LTP holds off $40 million hangar expansion until industry picks up

LTP holds off $40 million hangar expansion until industry picks up

MANILA, Philippines — Lufthansa Technik Philippines (LTP) is holding off the full completion of its $40-million hangar expansion in Pasay City until the aviation industry picks up.

“We will complete the shell by the middle of the year and fully complete it when industry picks up,” LTP corporate communications manager Eunice Gan told The STAR.

“Given the nature of our business, we need to be agile and dynamic,” she said.

LTP previously suspended the construction of the hangar expansion to preserve cash in order to maintain its existing workforce.

The expansion, which will enable LTP to service more and bigger aircraft, started construction in September 2019 and was originally scheduled for completion in October last year.

“Prior to the pandemic, ground work was already prepared and materials ordered and delivered last year. It was a practical decision to utilize what we’ve spent and invested on already,” Gan said.

“Doing that will allow us to quickly complete it when we see the industry picking up, which we hope to be soon,” she said.

Prior to the pandemic, construction of the new hangar was seen as a very urgent endeavor for LTP given the boom that the travel industry was experiencing, which required a lot of planes to be maintained.

As a maintenance, repair, and overhaul provider for aircraft, LTP president and CEO Elmar Lutter said the significant fleet reductions announced by various customer airlines have had a direct negative effect on LTP’s business.

LTP’s workload has been significantly reduced due to less work requirement from its customers.

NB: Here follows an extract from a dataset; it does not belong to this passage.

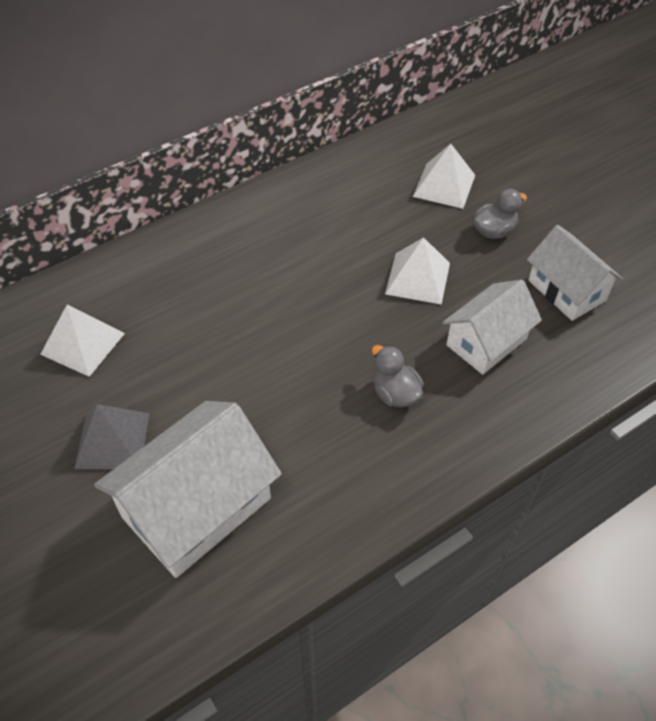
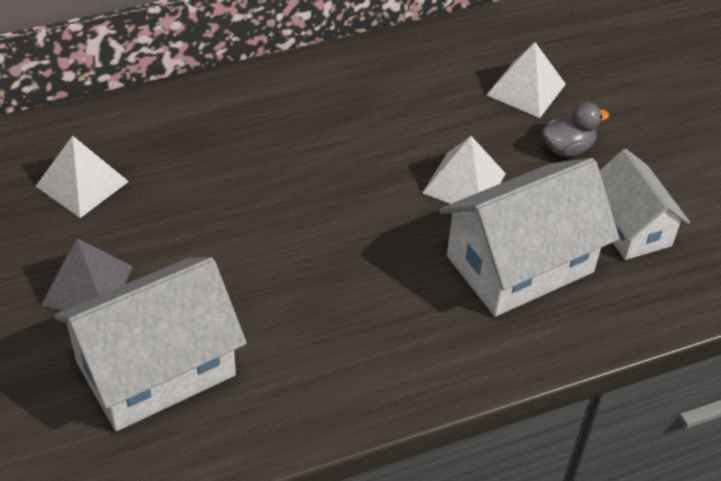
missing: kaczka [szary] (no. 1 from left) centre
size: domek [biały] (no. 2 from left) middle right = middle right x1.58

LTP, a joint venture of Hamburg-based Lufthansa Technik AG and Lucio Tan’s aviation support service provider MacroAsia Corp., announced last Friday it would implement a rightsizing program to secure the fiscal health of the company to “tide it through this critical period.”

It would reduce the size of its workforce to 2,700 or 20 percent lower than pre-pandemic.

Prior to the pandemic, LTP’s workforce stood at a little over 3,300, but this number declined due to non-regularization, retirement and resignation.